Identity theft doesn't just affect your credit. If someone uses your SSN for employment, their earnings get reported to the Social Security Administration under your number — which can complicate your future benefits. Check your earnings record at ssa.gov/myaccount at least once a year and report any unfamiliar employers or earnings immediately.
Long-Term Protection: Preventing Future Theft
Once you've resolved the immediate crisis, these ongoing practices significantly reduce your risk of repeat victimization:
- Keep credit freezes active permanently. Only thaw when you need to apply for credit. A frozen credit file is the single strongest defense against new account fraud
- Use unique, strong passwords for every financial account. A password manager (1Password, Bitwarden, etc.) makes this manageable
- Enable two-factor authentication (2FA) on every financial account, email account, and social media account.
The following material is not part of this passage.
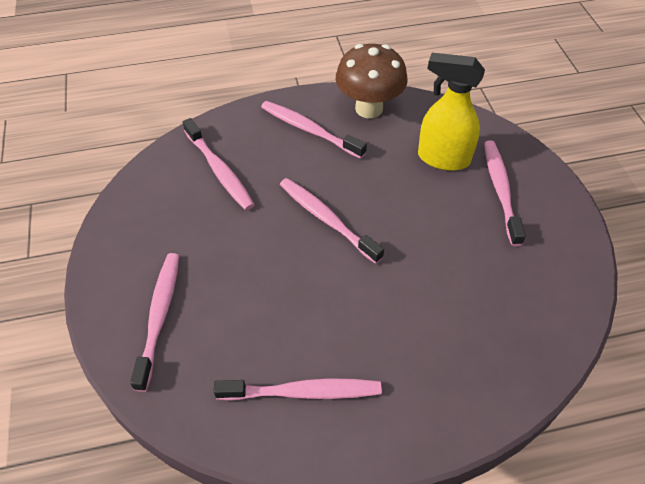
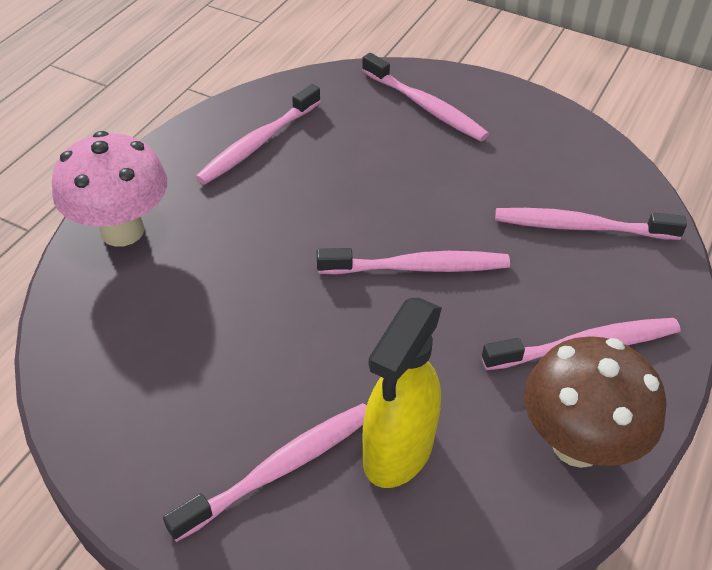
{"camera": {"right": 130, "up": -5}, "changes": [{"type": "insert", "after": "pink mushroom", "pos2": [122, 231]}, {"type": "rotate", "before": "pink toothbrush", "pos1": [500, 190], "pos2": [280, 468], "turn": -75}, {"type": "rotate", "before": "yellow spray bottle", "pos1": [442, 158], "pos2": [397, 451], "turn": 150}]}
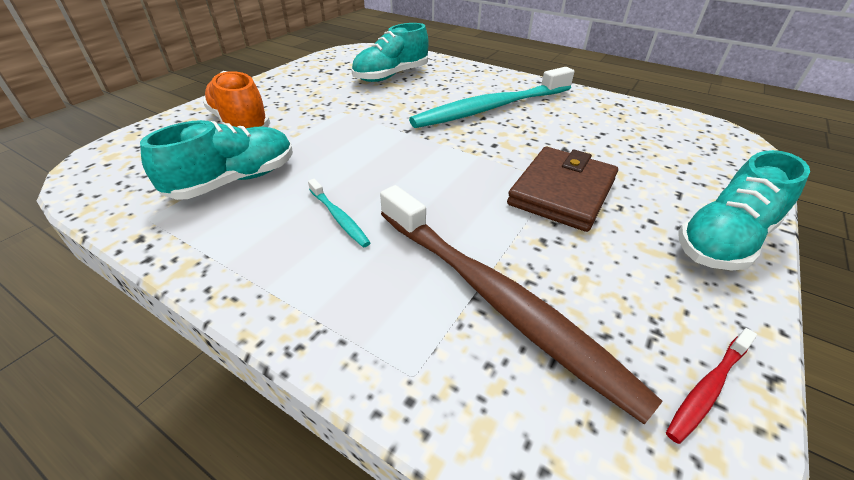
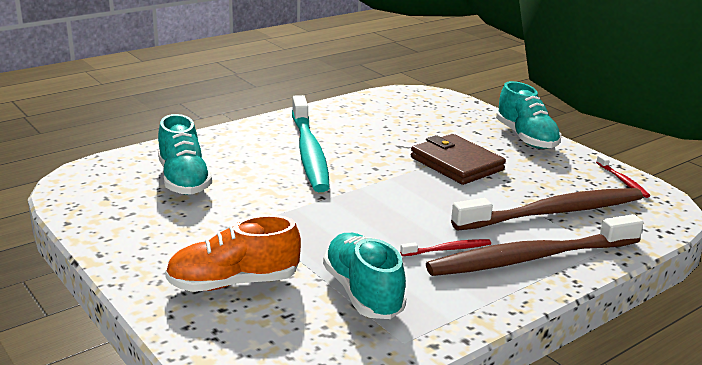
{"camera": {"right": -70, "up": -15}, "changes": [{"type": "recolor", "before": "turquoise toothbrush", "after": "red toothbrush", "pos1": [338, 217], "pos2": [447, 249]}, {"type": "insert", "after": "brown toothbrush", "pos2": [531, 258]}]}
Use an authenticator app — not SMS, which can be intercepted via SIM swapping
- Monitor your credit regularly. Free credit monitoring through Credit Karma, your bank, or your credit card issuer provides alerts when new accounts or inquiries appear on your report
- Request your free annual credit reports at AnnualCreditReport.com and review them for any unfamiliar entries
- Opt out of pre-screened credit offers at OptOutPrescreen.com — these mailers are an easy target for identity thieves who steal mail
Liability Limits: What You Actually Owe
| Account type | Your max liability | Key condition |
|---|---|---|
| Credit card | $50 (usually $0) | Report within 60 days of statement |
| Debit card (reported <2 days) | $50 | Report within 2 business days |
| Debit card (reported 2–60 days) | $500 | Report within 60 days |
| Debit card (reported >60 days) | Unlimited | Report ASAP — delay is costly |
| ACH/bank transfers | Varies | Report within 60 days for protection |
* Most major banks and card issuers offer zero-liability policies beyond these federal minimums.